BALANGIR: Migration to Telangana or Andhra Pradesh for working in brick kilns has been an annual affair for the family of Satyabhama Majhi in Bijghat under Muribahal block of Balangir district. In the last three years, though, Satyabhama hasn’t stepped out of her village to earn a living.
Although her husband continues to work outside the State, she has been supplementing the family income with Rs 10,000 a month through dairy farming. In fact, the 50-year-old woman today heads the Maa Adishakti dairy cooperative in Bijghat and has managed to convince 30 other women in her small village to join dairy farming which was initiated by the Balangir administration.
“I started with one cow and today, I have three milch cows which give 10 to 12 litres of milk per day. The sale fetches me at least Rs 9,500 to Rs 10,000 a month which is enough for our survival and my child’s education. What my husband earns goes into our saving,” she said.
Many other women of Muribahal block share Satyabhama’s story. Many of them returned during the first wave of Covid-19 but have not moved back. To bring them under dairy farming fold and provide a regular source of income, the district administration has formed several women-dominated dairy cooperatives under Balangir-Kalahandi-Nuapada Regional Cooperative Milk Producer Union of OMFED.

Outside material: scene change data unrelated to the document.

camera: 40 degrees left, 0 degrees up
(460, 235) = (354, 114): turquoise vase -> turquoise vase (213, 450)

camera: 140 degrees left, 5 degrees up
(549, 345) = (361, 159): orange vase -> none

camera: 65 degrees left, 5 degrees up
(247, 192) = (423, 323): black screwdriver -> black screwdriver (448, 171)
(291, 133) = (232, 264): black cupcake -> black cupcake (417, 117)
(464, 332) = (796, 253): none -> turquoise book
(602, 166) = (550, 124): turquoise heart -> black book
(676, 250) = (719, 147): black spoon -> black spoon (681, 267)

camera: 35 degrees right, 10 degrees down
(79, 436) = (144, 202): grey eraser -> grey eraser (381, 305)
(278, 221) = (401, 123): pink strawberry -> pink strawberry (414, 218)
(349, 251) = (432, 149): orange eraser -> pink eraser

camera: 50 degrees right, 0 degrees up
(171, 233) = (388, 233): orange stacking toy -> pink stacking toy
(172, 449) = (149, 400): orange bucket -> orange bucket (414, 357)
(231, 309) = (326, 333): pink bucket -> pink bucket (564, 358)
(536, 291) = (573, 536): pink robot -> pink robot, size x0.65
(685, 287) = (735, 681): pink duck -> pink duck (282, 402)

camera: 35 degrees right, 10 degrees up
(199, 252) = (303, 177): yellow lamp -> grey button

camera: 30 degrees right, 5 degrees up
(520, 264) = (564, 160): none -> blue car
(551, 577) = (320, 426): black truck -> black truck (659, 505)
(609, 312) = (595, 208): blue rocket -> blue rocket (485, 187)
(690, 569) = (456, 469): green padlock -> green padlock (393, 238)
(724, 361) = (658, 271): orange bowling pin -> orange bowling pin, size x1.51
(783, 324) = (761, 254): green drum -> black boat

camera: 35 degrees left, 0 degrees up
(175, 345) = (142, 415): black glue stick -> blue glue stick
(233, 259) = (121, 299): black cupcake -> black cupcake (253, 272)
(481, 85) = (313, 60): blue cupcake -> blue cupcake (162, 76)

The dairy intervention has been primarily focusing on Muribahal and Turekela blocks in the migration and drought-prone Titlagarh sub-division. There are a total 25 milk producer cooperative societies in both the blocks of which, 10 are women-dominated and each of the society comprises 30 members (households).
Collector Chanchal Rana, also administrator of the milk producer union, said dairy farming came across as one of the best solutions to curb migration of women. “Since the women had no funds to purchase milch cows, we provided them interest-free loans of Rs 30,000 to Rs 40,000 from the corpus of Balangir-Kalahandi-Nuapada Regional Cooperative Milk Producer Union. Each member has now purchased four to five cows that give 10 litres of milk,” said Rana.
The loan money was recovered from them in 12 months. With this intervention, at least women and children of both the migration prone blocks are not going out to work now. “It has taken shape of a movement and the women beneficiaries are motivating others to stay back with their children and eke out living by dairy farming”, he added.
To help them further, the district administration has installed bulk milk coolers wh ich come with automated milk control system in the blocks. “These automated systems examine the quality of milk sold and payments are made to us accordingly within 10 days through our bank accounts. This way, we can be sure about transparency in the procurement system,” said Snehalata Sahoo who is also a member of the Bijghat society.
Balangir currently produces 35,000 litres of milk per day against its requirement of 10,000 litres. The surplus milk is sent to Rourkela and Sambalpur. Rana said success of this women-oriented model in Titlagarh has prompted plans for more cooperative societies with women in other blocks of the district.